Pero la aparente cooperación de Jalid Sheij Mohamed, a quien se acusa de ser el autor intelectual del peor ataque terrorista en suelo estadounidense, y de cuatro acusados más, hizo poco por acelerar el proceso judicial que se ha estancado por años en un laberinto legal y político.

Fiscales y abogados pasaron horas discutiendo el más preliminar de los temas, incluso el de si los acusados tenían que estar siquiera presentes en la corte, e incluso uno de los abogados dijo que las audiencias podrían sacar a relucir malos recuerdos del duro trato que recibieron cuando estuvieron detenidos por la CIA.
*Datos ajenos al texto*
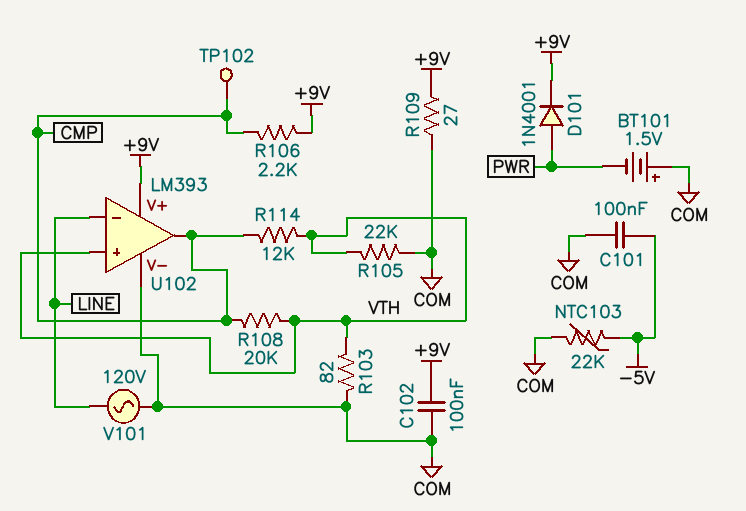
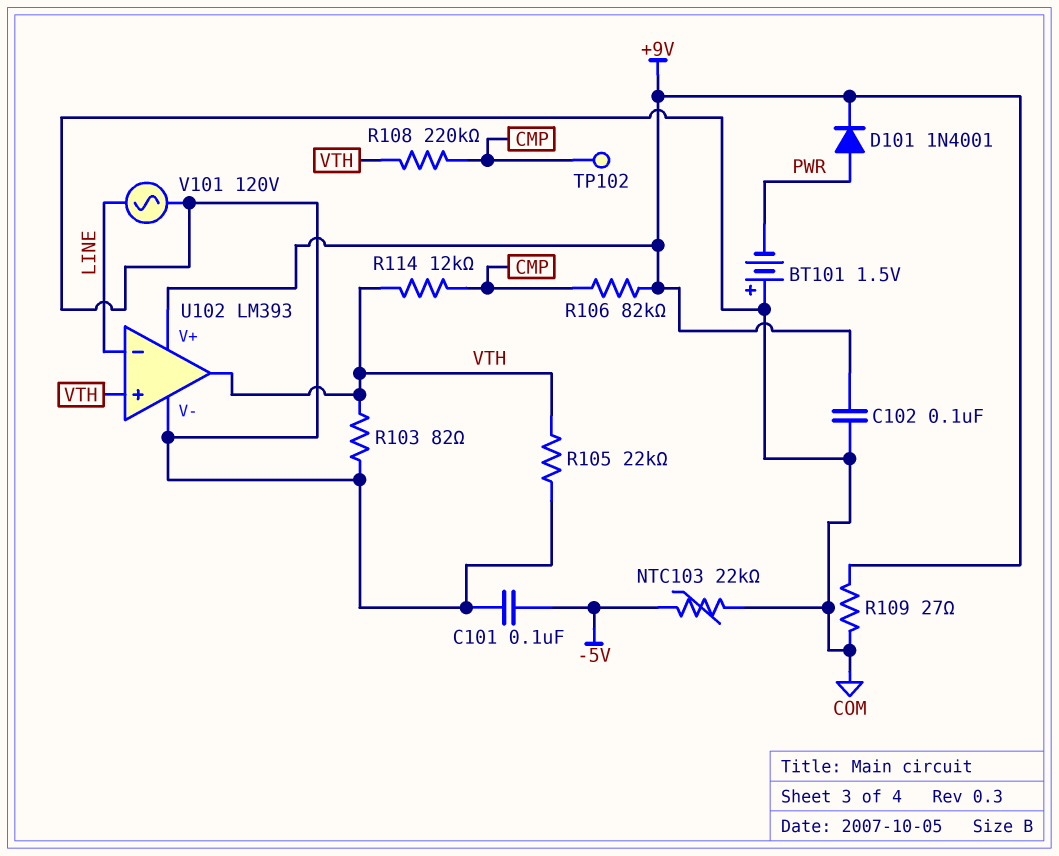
R106: 2.2k (+9V, CMP) -> 82k (+9V, CMP)
R108: 20k (CMP, VTH) -> 220k (CMP, VTH)
U102 pin out: CMP -> VTH

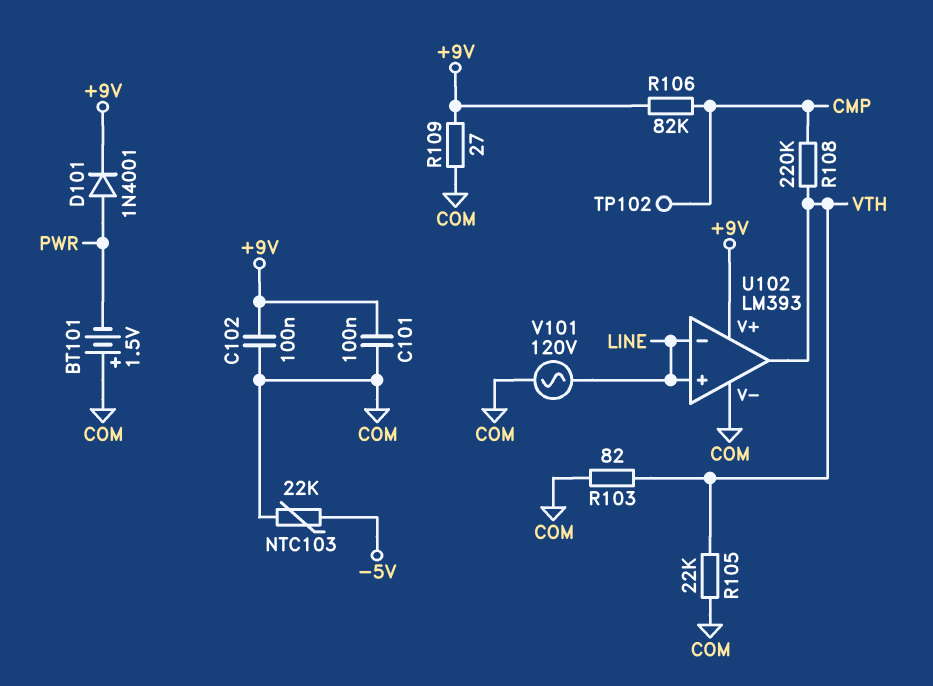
C101: 100nF (-5V, COM) -> 100nF (+9V, COM)
R114: 12k (CMP, VTH) -> none
U102 pin in+: VTH -> LINE

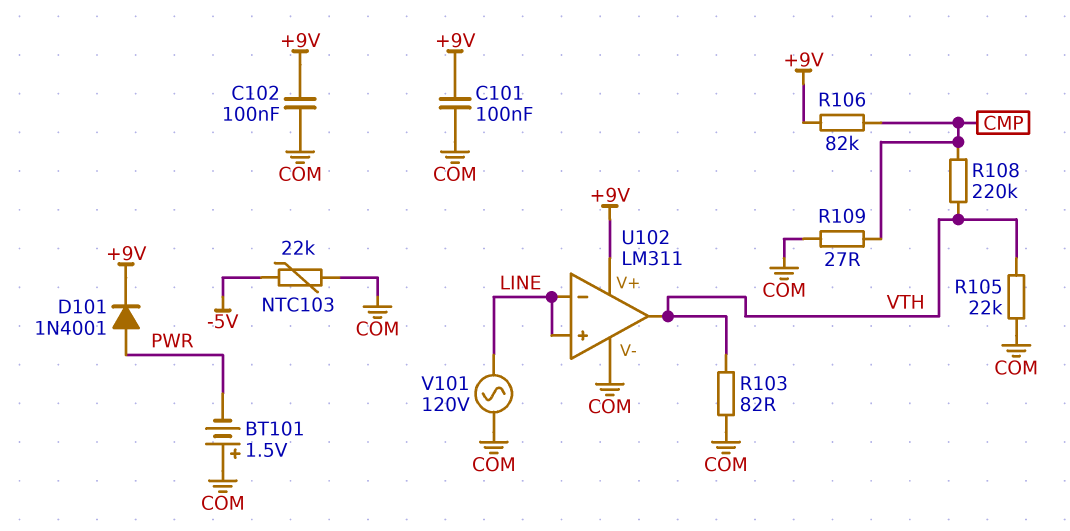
R109: 27 (+9V, COM) -> 27 (CMP, COM)
TP102: test point (CMP) -> none
U102: LM393 -> LM311

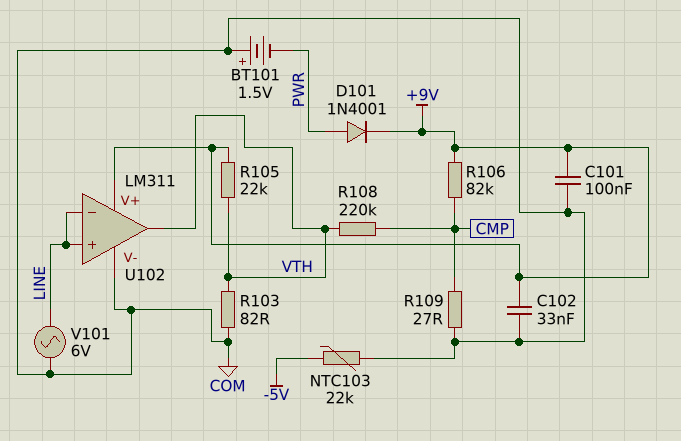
C102: 100nF (+9V, COM) -> 33nF (+9V, COM)
R105: 22k (COM, VTH) -> 22k (+9V, VTH)
V101: AC 120V (COM, LINE) -> AC 6V (COM, LINE)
"Nuestros clientes tal vez crean que... no quiero ser sujeto a este procedimiento que me trae aquí, que trae recuerdos y emociones de cosas que me sucedieron", dijo Jim Harrington, representante de Ramzi Binalshibh, acusado de dar apoyo a los terroristas que estrellaron los aviones contra el World Trade Center, el Pentágono y en un campo de cultivo en Pensilvania en 2001.
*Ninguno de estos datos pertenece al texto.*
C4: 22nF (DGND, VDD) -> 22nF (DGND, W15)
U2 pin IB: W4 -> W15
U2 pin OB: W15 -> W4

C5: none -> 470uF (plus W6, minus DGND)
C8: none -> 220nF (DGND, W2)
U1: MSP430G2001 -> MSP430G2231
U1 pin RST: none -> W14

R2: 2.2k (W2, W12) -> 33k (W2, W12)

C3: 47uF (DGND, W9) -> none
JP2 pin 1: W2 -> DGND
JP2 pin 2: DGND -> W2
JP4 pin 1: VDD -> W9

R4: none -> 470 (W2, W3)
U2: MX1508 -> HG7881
Los cinco se sentaron tranquilamente en la mesa de la defensa bajo la mirada vigilante de los guardias militares y varios familiares de las víctimas del ataque en la base militar estadounidense que está en Cuba. Mohamed, con su barba teñida de color rojizo con alheña, leía tranquilamente documentos legales. Otros dos respondieron educadamente cuando el juez respondió.

Todos parecían cooperar con sus abogados en una corte especialmente diseñada que permite al gobierno amortiguar los sonidos para que los espectadores que están detrás de un cristal no escuchen información confidencial.